Ama normal şartlarda akıllı bir adam/kadın kendi zekasına denk bir eş ister yanında bence.
Eşimin "aslanın dişisi de aslandır" diyerek sık kullandığı bir hikaye vardır;
Ormanlar kralı aslan' la boğa bir barda oturup kafa çekmektedir. laf lafı açmış havadan sudan muhabbet uzamıştır. saatin epey geç olduğunu fark eden aslan müsaade isteyerek ayaklanır.
+ saat çok geç olmuş. ben kalkayım artık. hanım bekler evde.
öteden beridir aslana uyuz olan boğa. bu durumu fırsat bilerek ormanlar kralına yüklenmeye başlar.
- yahu sen ki koskoca aslansın, ormanlar kralısın yakışır mı senin gibi birine hanımdan korkmak?
aslan bıyık altından gülse de hiç istifini bozmadan kalkar. fakat boğa yüklenmeye devam eder.
- bak bana. örnek al biraz beni. ben evdekinden korkuyor muyum hiç?
bunun üzerine aslan gülümseyerek eğilir ve boğanın kulağına sessizce fısıldar.
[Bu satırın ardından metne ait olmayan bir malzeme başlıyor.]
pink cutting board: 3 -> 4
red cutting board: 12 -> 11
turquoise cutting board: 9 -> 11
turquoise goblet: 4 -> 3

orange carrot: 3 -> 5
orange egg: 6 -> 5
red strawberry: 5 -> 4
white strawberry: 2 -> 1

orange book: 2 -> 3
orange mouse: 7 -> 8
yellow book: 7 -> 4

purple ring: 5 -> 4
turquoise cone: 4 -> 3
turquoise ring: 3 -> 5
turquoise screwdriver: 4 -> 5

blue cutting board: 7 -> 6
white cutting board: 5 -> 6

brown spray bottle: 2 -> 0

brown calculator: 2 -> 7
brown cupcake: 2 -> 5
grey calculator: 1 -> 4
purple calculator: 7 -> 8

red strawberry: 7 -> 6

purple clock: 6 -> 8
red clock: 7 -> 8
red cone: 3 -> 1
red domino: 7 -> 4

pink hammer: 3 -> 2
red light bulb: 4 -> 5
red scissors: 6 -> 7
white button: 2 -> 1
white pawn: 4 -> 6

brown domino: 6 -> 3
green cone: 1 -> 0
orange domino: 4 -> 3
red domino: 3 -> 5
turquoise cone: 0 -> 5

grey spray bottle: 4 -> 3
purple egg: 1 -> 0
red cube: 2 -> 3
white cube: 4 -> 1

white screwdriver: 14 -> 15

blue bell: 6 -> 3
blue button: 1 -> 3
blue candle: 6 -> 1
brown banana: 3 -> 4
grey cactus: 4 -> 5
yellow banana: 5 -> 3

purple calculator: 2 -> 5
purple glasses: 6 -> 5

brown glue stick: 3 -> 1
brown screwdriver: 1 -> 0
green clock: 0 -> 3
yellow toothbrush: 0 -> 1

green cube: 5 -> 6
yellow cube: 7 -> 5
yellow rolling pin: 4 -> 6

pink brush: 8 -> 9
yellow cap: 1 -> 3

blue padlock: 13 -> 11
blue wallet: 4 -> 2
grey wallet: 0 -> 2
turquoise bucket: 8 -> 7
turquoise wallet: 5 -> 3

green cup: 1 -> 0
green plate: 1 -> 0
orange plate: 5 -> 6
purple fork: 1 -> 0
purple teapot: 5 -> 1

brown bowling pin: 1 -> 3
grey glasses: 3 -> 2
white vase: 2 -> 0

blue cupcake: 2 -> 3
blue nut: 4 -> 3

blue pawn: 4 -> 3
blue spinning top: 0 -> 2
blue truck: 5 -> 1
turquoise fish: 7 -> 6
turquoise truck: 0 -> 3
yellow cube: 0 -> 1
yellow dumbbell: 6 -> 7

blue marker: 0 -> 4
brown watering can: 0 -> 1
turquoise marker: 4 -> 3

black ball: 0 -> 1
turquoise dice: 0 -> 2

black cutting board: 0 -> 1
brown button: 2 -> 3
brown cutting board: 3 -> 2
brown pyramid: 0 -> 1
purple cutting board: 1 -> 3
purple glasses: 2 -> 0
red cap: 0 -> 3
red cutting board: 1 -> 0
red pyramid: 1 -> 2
+ bak canım kardeşim. işte aramızdaki fark bu. beni evde aslan bekliyor. seni ise inek bekliyor.
Herkes bir şekilde dengini buluyor diye düşünüyorum. Önemli olan hayatta doğru adımlar atmak, kendine güven duyup beklentilerini iyi ifade edebilmek.
Ama evlenmenin akılla ilgisi yok bence. Duygusal zeka derseniz evet kesinlikle.
Evliliğin en temelinde tek başına da mutlu bir birey olabilmek var benim için.
Yalnızken de çok mutluydum, hayatı kaçırmadım, sevgilimle birlikte çok eğlendiğimiz için evlendim. Yaptığım espriye boş boş bakacak biriyle ömür çürütemezdim.